L'entraîneur de l'équipe de l'Italie, Roberto Donadoni, a cet air de vedette de cinéma avec une barbichette bien taillée et une chevelure légèrement en bataille. Raymond Domenech, l'entraîneur français en eaux troubles, a souvent l'air d'un professeur distrait.
Ils ont des styles et des façons d'exécuter bien différentes. Ils ne partagent pas grand-chose, sinon le même sort. La France et l'Italie écriront aujourd'hui un autre chapitre de leur série de rencontres malheureuses.
Ils étaient dans le même groupe de qualification de l'Euro 2008. Ils étaient adversaires en finale de la Coupe du monde 2006, remportée par l'Italie.

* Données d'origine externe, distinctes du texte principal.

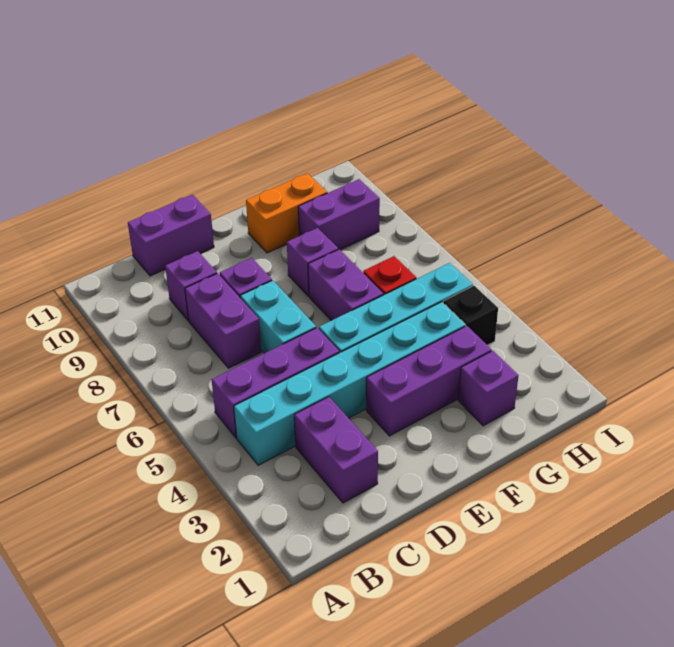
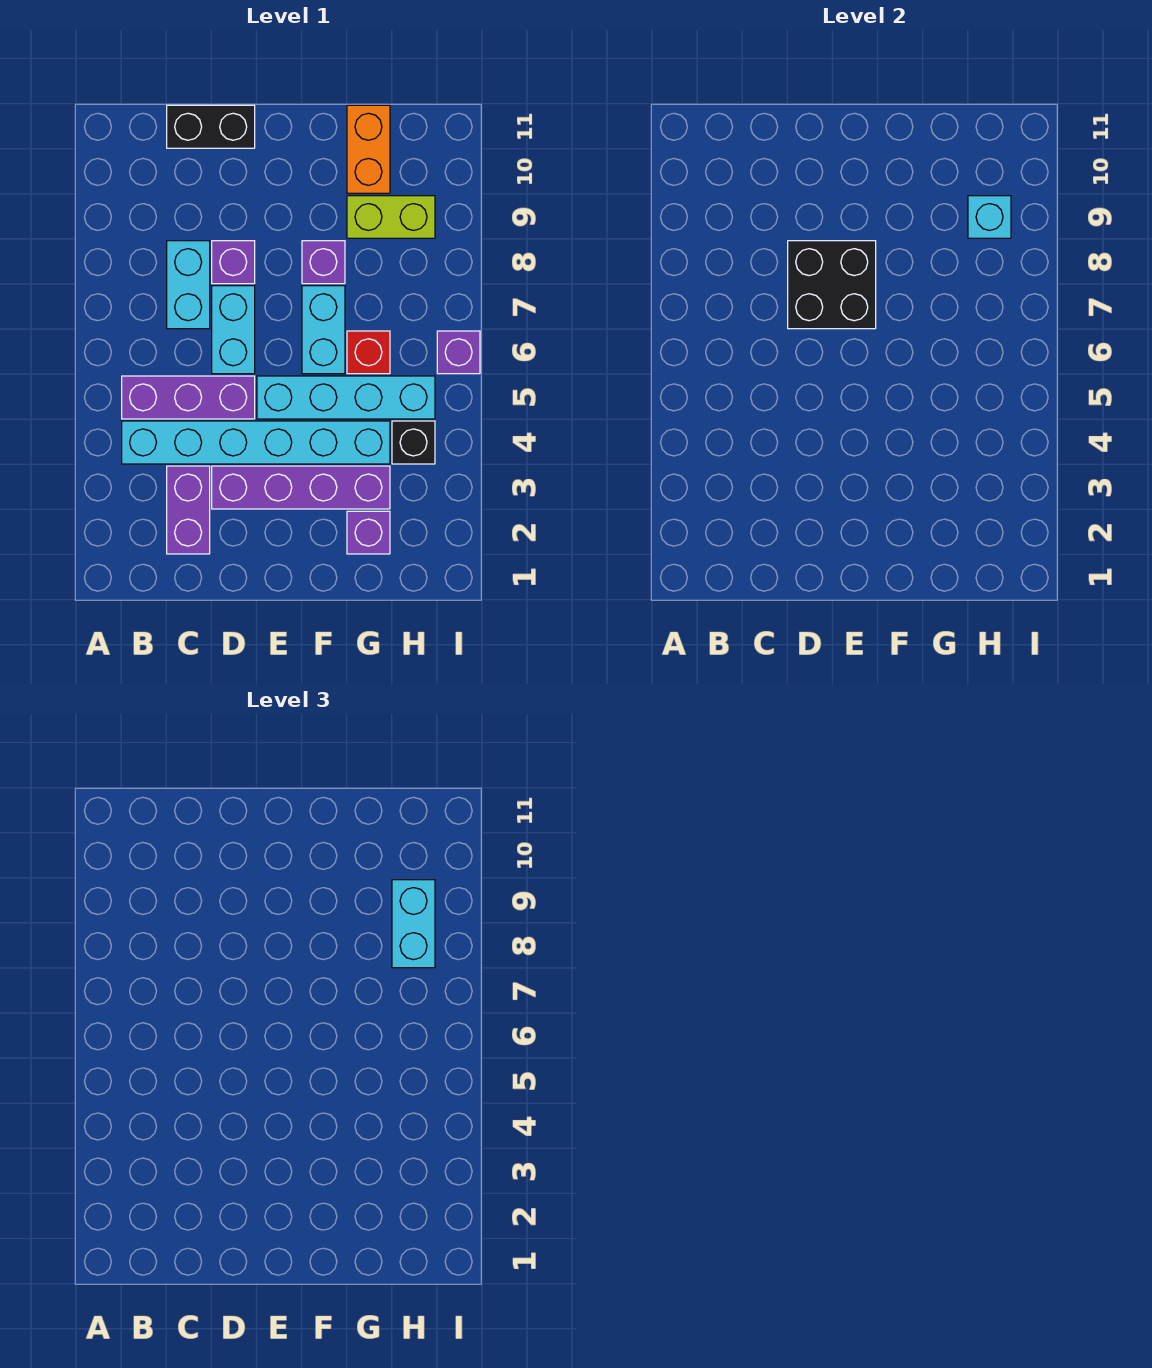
purple brick C7:C8 level 1 -> cyan brick C7:C8 level 1
purple brick C9 level 1 -> purple brick I6 level 1
purple brick C11:D11 level 1 -> black brick C11:D11 level 1
none -> black brick D7:E8 level 2
purple brick E3:G3 level 1 -> purple brick D3:G3 level 1
purple brick F6:F7 level 1 -> cyan brick F6:F7 level 1
orange brick F10:G10 level 1 -> orange brick G10:G11 level 1
purple brick G9:H9 level 1 -> lime brick G9:H9 level 1
none -> cyan brick H8:H9 level 3
none -> cyan brick H9 level 2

La France a battu l'Italie en finale de l'Euro 2000 avec un but de David Trezeguet.
Les deux équipes doivent absolument gagner aujourd'hui si elles doivent passer à la prochaine ronde de l'Euro 2008. Mais d'autres choses doivent également se produire.
Le match Italie-France devient, en effet, sans signification si la Roumanie bat les Pays-Bas. C'est la Roumanie qui avancerait, avec les Pays-Bas, champions du groupe C.
Donadoni : la victoire ou la porte
Une élimination sonnerait le glas pour Donadoni. Son contrat est conditionnel à ce que l'Italie se rende beaucoup plus loin dans le tournoi.
«Nous connaissons les enjeux, dit-il, et nous allons jouer avec notre corps et notre coeur.»
Domenech passera, lui aussi, à la guillotine. Comme les médias français le lui rappellent avec plaisir, il n'a jamais rien gagné. Et ça n'aide pas beaucoup Domenech qu'il ne soit pas aimé de ses joueurs vétérans.
Les Italiens et les Français doivent gagner, mais leur sort est dans les mains de la Roumanie et des Pays-Bas.
Il y a eu beaucoup de spéculation au sujet de ce que feraient les Néerlandais. On a dit qu'ils ne joueraient pas aussi fort afin d'éliminer en même temps la France et l'Italie. Les Pays-Bas présenteront une équipe composée essentiellement de substituts.
Mais Donadoni ne téléphonera pas à son ami Marco Van Basten, l'entraîneur de l'équipe néerlandaise.
«Si j'étais à sa place, je serais offensé et, si j'étais assis sur le banc avec une chance de jouer et qu'on me demandait de ne pas bien jouer contre la Roumanie, je serais humilié», affirme-t-il.